Rate Limiting

Rate limiting is an effective mechanism to control the throughput of traffic destined to a target host. It puts a cap on how often downstream clients can send network traffic within a certain timeframe.

Most commonly, when a large number of clients are sending traffic to a target host, if the target host becomes backed up, the downstream clients will overwhelm the upstream target host. In this scenario it is extremely difficult to configure a tight enough circuit breaking limit on each downstream host such that the system will operate normally during typical request patterns but still prevent cascading failure when the system starts to fail. In such scenarios, rate limiting traffic to the target host is effective.
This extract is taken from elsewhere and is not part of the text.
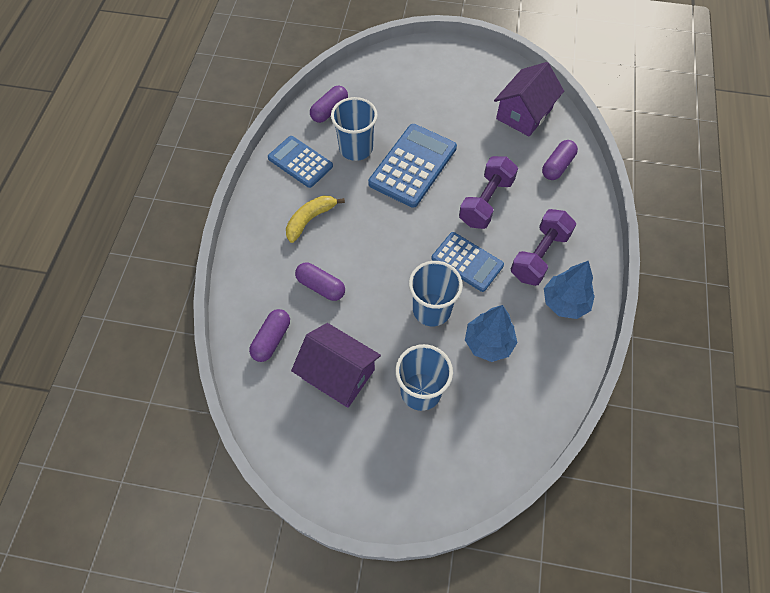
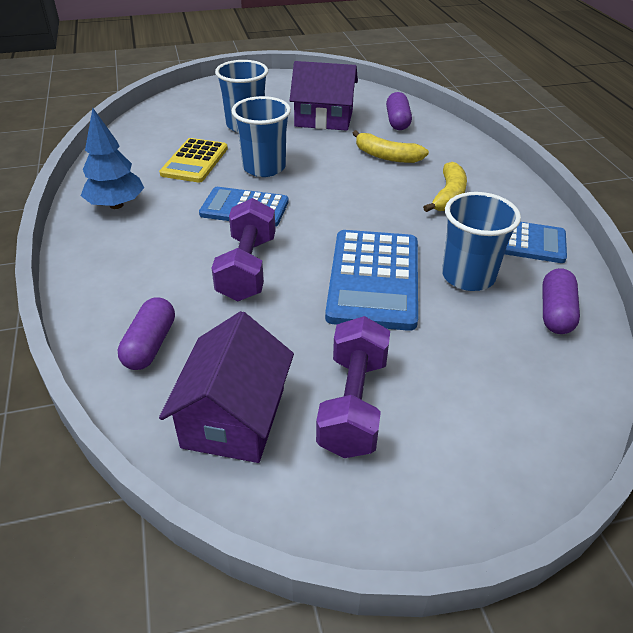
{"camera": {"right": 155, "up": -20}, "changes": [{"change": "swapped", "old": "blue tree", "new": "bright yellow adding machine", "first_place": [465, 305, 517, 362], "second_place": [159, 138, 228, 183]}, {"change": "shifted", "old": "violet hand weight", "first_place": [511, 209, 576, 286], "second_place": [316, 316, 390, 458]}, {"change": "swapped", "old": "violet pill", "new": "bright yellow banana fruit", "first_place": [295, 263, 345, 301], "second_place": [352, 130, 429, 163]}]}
OSM supports two forms of rate limiting:

  1. Local per-instance rate limiting at each upstream host
  2. Global rate limiting using a global gRPC rate limiting service

OSM leverages its UpstreamTrafficSetting API to configure rate limiting attributes for traffic directed to an upstream service. We use the term upstream service to refer to a service that receives connections/requests from clients and returns responses.

Each UpstreamTrafficSetting configuration targets an upstream host defined by the spec.host field. For a Kubernetes service my-svc in the namespace my-namespace, the UpstreamTrafficSetting resource must be created in the namespace my-namespace, and spec.host must be an FQDN of the form my-svc.my-namespace.svc.cluster.local.

Configuring local per-instance rate limiting

The specification enables configuring local rate limiting attributes for an upstream service at the connection and request level. OSM leverages Envoy’s local rate limiting capability to implement per-instance local rate limiting at each upstream host.

Local rate limiting is applicable at both the TCP (L4) connection and HTTP request level, and can be configured using the rateLimit.local attribute in the UpstreamTrafficSetting resource. TCP settings apply to both TCP and HTTP traffic, while HTTP settings only apply to HTTP traffic. Both TCP and HTTP level rate limiting is enforced using a token bucket rate limiter.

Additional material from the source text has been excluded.